With the embodiment versions represented in FIGS. 6 and 7, the dynamic control electronics 20 are implemented without a dedicated electronic housing, and therefore consist of a circuit board 34, which is populated by the sensors described above and the electronic components for the analysis of the detected sensor data. Said circuit board 34 is mounted within the housing of the brake pressure control unit 14 and is attached to a second circuit board associated with the brake pressure control unit 14. According to the exemplary embodiments, the circuit board 34 of the dynamic control electronics 20 can be disposed at right angles or upright or parallel or lying down relative to the circuit board 36 of the brake pressure control unit 14. In the last-named case, the circuit board 36 of the brake pressure control unit 14 is provided with contact pins 38, onto which the dynamic control electronics 20 are plugged and electrically connected to the brake pressure control unit 14. With both exemplary embodiments, therefore at the same time as the fastening of the circuit board 34 of the dynamic control electronics 20 to the circuit board 36 of the brake pressure control unit 14, an electrical connection is made between the circuit boards or between the control units, so that an external line connection is saved with said exemplary embodiments.

Of course, changes or extensions relative to the described exemplary embodiments are conceivable without deviating from the basic idea of the invention.

Claims

1. An electronic brake pressure control system of a brake pressure control system, comprising:

an anti-lock control device configured to adjust a brake pressure of at least one wheel brake of a vehicle to slip conditions of a wheel associated with the at least one wheel brake;

a pressure medium assembly of a housing block populated with electronically operated pressure medium control components;

an electronic brake pressure control unit configured to carry out actuation of the pressure medium control components as required; and

a vehicle dynamics control device configured to stabilize a driving state of the vehicle, the vehicle dynamics control device comprising dynamic control electronics configured to detect vehicle dynamic parameters of the vehicle, to analyze the parameters to form control signals, and to feed the control signals to the electronic brake pressure control unit,

wherein the dynamic control electronics are attached to the pressure medium assembly and form a premountable externally fixable unit together with the pressure medium assembly.

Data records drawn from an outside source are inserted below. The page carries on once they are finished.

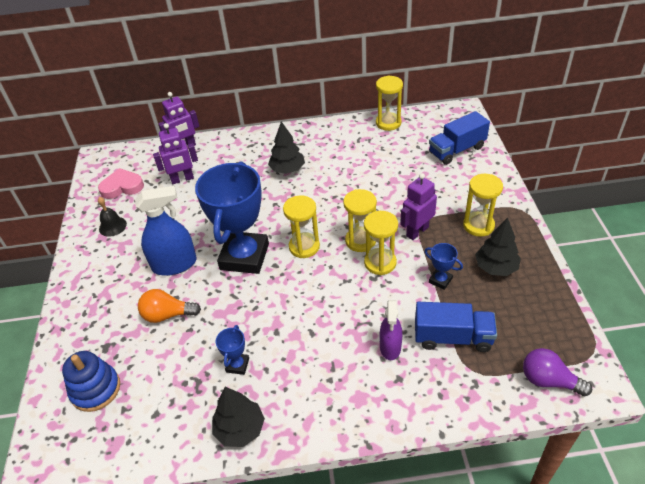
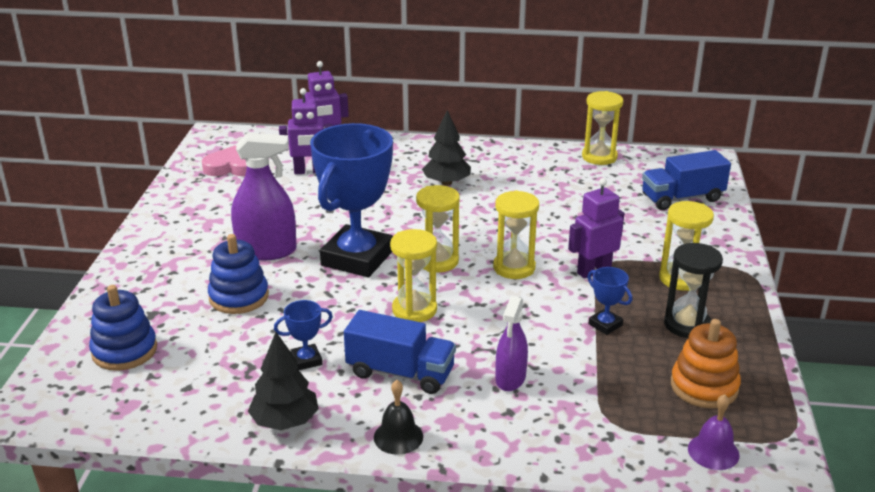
camera: 10 degrees right, 15 degrees down
(112, 226) = (205, 202): black bell -> black bell (398, 437)
(167, 315) = (239, 297): orange light bulb -> blue stacking toy
(174, 264) = (266, 251): blue spray bottle -> purple spray bottle
(237, 365) = (306, 360): blue trophy -> blue trophy turned 45 degrees clockwise
(380, 263) = (531, 294): yellow hourglass -> yellow hourglass (414, 310)
(452, 337) = (598, 384): blue truck -> blue truck (400, 373)
(495, 267) = (687, 325): black tree -> black hourglass
(524, 322) = (704, 387): none -> orange stacking toy
(548, 380) = (713, 451): purple light bulb -> purple bell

2. The electronic brake pressure control system as claimed in claim 1, wherein the dynamic control electronics are disposed within an electronic housing that is attached to an external side of the pressure medium assembly.

3. The electronic brake pressure control system as claimed in claim 2, further comprising:

a damping element disposed between the electronic housing of the dynamic control electronics and the housing block of the pressure medium assembly.

4. The electronic brake pressure control system as claimed in claim 2, wherein the dynamic control electronics with the electronic housing thereof are fixed to a bracket that is attached to the pressure medium assembly.

5. The electronic brake pressure control system as claimed in claim 1, wherein the dynamic control electronics are disposed within an electronic housing, which is attached to an external side of the brake pressure control unit of the pressure medium assembly.

6. The electronic brake pressure control system as claimed in claim 1, wherein the dynamic control electronics comprise a circuit board populated with electronic components and sensors, which is disposed within the electronic brake pressure control unit and is attached to a second circuit board that is associated with the brake pressure control unit.

7. The electronic brake pressure control system as claimed in claim 6, wherein the circuit boards of the dynamic control electronics and the brake pressure control unit are electrically connected to each other.

8. The electronic brake pressure control system as claimed in claim 1, further comprising:

a plurality of fastening members provided in pairs on the pressure medium assembly and on the dynamic control electronics,

wherein the fastening members are configured to mechanically fasten the dynamic control electronics to the pressure medium assembly.